Le termocamere rilevano le radiazioni nel campo dell’infrarosso dello spettro elettromagnetico e compiono misure correlate con l’emissione di queste radiazioni.

Questo strumento è in grado di rilevare le temperature dei corpi analizzati attraverso la misurazione dell’intensità di radiazione infrarossa emessa dal corpo in esame. Ricordiamoci che, tutti gli oggetti ad una temperatura superiore allo zero assoluto emettono radiazioni nel campo dell’infrarosso (ad esempio anche oggetti che hanno una temperatura molto bassa, come i cubetti di ghiaccio, emettono infrarossi. Più è alta la temperatura dell’oggetto, più quest’ultimo irradierà raggi infrarossi). Questa relazione è numericamente quantificabile grazie alla Legge di Planck.

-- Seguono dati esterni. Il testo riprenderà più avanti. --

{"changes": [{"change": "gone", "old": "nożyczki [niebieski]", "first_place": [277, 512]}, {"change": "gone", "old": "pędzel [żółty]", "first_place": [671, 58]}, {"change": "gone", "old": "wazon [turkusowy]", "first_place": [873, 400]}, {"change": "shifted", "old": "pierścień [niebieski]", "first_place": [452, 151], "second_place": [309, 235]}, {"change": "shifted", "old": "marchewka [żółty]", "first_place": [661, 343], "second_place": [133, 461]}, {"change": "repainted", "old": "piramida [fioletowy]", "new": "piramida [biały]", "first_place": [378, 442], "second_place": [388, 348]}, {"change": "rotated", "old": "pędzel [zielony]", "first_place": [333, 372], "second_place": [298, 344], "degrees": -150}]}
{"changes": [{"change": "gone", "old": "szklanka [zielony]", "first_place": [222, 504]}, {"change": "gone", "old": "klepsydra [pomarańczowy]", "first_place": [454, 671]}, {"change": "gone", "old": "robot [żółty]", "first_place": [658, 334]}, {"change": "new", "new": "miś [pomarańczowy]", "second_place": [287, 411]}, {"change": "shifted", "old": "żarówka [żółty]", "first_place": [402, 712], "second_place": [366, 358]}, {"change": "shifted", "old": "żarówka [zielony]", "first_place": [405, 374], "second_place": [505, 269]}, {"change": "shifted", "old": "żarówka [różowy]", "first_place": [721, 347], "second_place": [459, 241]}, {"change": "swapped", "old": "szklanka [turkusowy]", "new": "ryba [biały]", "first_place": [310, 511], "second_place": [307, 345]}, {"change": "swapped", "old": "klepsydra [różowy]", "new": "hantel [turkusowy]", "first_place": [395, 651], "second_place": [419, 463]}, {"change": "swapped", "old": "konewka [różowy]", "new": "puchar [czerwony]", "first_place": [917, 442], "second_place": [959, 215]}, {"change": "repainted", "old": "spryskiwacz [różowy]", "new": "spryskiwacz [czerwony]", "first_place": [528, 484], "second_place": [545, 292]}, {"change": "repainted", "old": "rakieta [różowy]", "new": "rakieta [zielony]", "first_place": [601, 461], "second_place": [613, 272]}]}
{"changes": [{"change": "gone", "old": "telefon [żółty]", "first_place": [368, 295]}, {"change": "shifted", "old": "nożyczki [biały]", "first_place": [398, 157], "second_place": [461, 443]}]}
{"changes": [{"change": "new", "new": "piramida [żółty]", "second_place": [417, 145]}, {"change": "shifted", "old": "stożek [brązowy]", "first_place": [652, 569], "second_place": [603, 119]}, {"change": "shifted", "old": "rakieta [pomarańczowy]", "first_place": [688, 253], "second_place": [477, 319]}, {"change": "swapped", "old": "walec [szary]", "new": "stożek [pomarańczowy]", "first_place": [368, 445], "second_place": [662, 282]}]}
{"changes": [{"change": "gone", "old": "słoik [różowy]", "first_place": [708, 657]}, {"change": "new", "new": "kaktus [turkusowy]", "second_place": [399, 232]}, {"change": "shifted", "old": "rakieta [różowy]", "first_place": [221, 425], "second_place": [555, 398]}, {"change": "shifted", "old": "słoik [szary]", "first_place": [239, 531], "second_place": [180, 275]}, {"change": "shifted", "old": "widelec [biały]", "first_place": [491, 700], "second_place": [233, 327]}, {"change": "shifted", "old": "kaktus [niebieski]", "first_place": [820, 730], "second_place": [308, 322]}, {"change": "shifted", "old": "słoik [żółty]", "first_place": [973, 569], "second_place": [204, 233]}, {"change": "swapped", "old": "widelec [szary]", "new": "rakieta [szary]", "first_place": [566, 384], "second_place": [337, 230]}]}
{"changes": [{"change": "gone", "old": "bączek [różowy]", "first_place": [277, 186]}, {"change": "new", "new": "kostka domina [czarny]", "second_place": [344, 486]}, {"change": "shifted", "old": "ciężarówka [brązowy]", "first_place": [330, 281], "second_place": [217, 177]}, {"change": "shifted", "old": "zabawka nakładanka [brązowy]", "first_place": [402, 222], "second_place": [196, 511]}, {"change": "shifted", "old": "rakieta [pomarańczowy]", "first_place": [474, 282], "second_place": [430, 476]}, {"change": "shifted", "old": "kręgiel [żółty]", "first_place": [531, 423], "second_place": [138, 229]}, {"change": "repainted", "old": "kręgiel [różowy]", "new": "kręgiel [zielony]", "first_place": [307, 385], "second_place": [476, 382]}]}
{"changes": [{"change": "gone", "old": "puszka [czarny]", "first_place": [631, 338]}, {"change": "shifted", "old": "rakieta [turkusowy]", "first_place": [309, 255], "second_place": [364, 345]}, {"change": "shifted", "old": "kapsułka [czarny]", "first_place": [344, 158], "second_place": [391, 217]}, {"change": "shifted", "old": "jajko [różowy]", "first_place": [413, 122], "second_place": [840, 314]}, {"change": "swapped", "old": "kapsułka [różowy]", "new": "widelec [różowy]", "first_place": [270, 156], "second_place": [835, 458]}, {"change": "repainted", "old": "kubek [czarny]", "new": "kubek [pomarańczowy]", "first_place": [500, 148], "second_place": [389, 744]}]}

Le termocamere (anche dette videocamere termografiche) sono particolari videocamere, sensibili alla radiazione infrarossa, capaci di ottenere immagini (o riprese termografiche) di infrarossi invisibili, o radiazioni di calore, e rappresentano un preciso strumento di misurazione non a contatto delle temperature.Per ora le modifiche sembrano aver funzionato anche se bisognerà aspettare altri circuiti per capire se il cronico degrado delle gomme sia soltanto un ricordo per la squadra tedesca.